I'm also swamped by these and there's not enough information in them to figure out how to prevent the underlying issue. I would like some more guidance in the error (or in the docs) on how to track down the problem. I also really like @blarimer3's suggestion on how to make the errors less noisy.

ClarkBranson commented 1 year ago

I'm also suffering from this same issue and think I've narrowed it down to Aggregate Operations on Date fields (i.e., the most recent ClosedWon Date of an Opportunity up to the Account). However, if there are no records found meeting the SELECT filter criteria in the DLRS, it causes the "Apex job ... failed to update rollups" email to be sent. I suspect that, based on how it works with number fields that will change from NULL to "0," that if no records are found, that a DLRS Job on a date field to find First/Max, etc. is trying to update the Aggregate Result Field (also a date field type) with "0" when no records are found.

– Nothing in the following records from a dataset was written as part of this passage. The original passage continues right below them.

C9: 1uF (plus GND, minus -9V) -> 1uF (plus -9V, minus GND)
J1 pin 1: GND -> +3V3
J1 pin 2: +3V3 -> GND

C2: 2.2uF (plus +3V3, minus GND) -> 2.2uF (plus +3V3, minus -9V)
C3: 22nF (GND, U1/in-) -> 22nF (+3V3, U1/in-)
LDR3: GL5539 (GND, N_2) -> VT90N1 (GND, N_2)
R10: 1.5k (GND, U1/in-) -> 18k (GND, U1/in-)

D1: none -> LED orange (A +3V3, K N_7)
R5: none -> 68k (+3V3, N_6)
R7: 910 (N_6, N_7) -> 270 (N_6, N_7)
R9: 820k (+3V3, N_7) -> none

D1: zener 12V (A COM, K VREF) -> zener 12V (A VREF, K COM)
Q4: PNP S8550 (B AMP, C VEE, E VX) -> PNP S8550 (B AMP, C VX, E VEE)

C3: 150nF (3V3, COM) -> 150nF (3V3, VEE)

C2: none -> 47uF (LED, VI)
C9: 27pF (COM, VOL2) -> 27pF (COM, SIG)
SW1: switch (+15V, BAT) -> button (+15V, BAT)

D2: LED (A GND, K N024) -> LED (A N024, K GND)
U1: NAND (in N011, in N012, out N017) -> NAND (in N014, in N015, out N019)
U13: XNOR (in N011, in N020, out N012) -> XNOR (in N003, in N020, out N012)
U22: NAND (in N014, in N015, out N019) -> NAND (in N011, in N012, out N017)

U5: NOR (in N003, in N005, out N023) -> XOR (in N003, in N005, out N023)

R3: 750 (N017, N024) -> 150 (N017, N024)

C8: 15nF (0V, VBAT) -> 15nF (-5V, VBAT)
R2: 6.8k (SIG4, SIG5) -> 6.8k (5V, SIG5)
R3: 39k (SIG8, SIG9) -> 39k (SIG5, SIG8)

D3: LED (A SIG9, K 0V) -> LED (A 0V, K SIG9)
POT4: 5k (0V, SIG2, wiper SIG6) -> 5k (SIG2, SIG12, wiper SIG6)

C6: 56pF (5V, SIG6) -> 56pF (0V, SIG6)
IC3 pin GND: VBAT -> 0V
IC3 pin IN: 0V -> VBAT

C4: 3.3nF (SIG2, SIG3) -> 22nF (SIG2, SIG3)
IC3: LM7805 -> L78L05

JodieM commented 1 year ago

I too would like documentation how to track down these issues. I need to see the emails, but I don't know where to start with trying to fix the issue because I don't know which DLRS is causing it (eg I know the Parent ID but there are no scheduled jobs on that Parent at that time of day)

shef2000 commented 4 weeks ago

@afawcett - I recently ran into a similar issue above. Did this ever make it into the plans for a custom setting to disable emails? This ate up our orgs limit very quickly with very little detail in the email that helped diagnose the issue with the rollups.

Wouldn't there also be a fix to make it not use limits, as these should be sending emails to internal users?

coriobriensfdo commented 3 weeks ago

@afawcett - I recently ran into a similar issue above. Did this ever make it into the plans for a custom setting to disable emails? This ate up our orgs limit very quickly with very little detail in the email that helped diagnose the issue with the rollups.

Wouldn't there also be a fix to make it not use limits, as these should be sending emails to internal users?

Hi @shef2000 Andy no longer manages this product as it's part of the Salesforce Open Source Commons program. The volunteers who manage this product review existing issues on a regular basis and prioritize the roadmap, but I'll flag this with them to take a peek. Thanks for commenting with your use case!

aheber commented 3 weeks ago

I'll work to get a custom setting added to disable the emails, I'll also add some additional logging statements to supplement the emails.

As for tracking down problems, I'll look at improving the emails a bit while I'm in there but can't promise what the outcome of that will look like right now. I'll have to review with the team.

For anyone that is having problems tracking down the source of these errors, see if there are any log records being created, often times with the same parent id on them. I know some kinds of errors already generate log records in addition to the emails.

shef2000 commented 3 weeks ago

Thank you @aheber and @coriobriensfdo! All admins will rejoice who encounter this issue eating up their limits.

The error message and content are super helpful. It's just the volume of messages that eats up the limits and potential disrupts other important parts of the org that is the issue.

For me, the root cause ended up being because some of the saved "relationship criteria fields" had been removed in the org. Unfortunately it doesn't appear to validate this on load, so it took trying to "resave" the rollup to figure this out at a glance.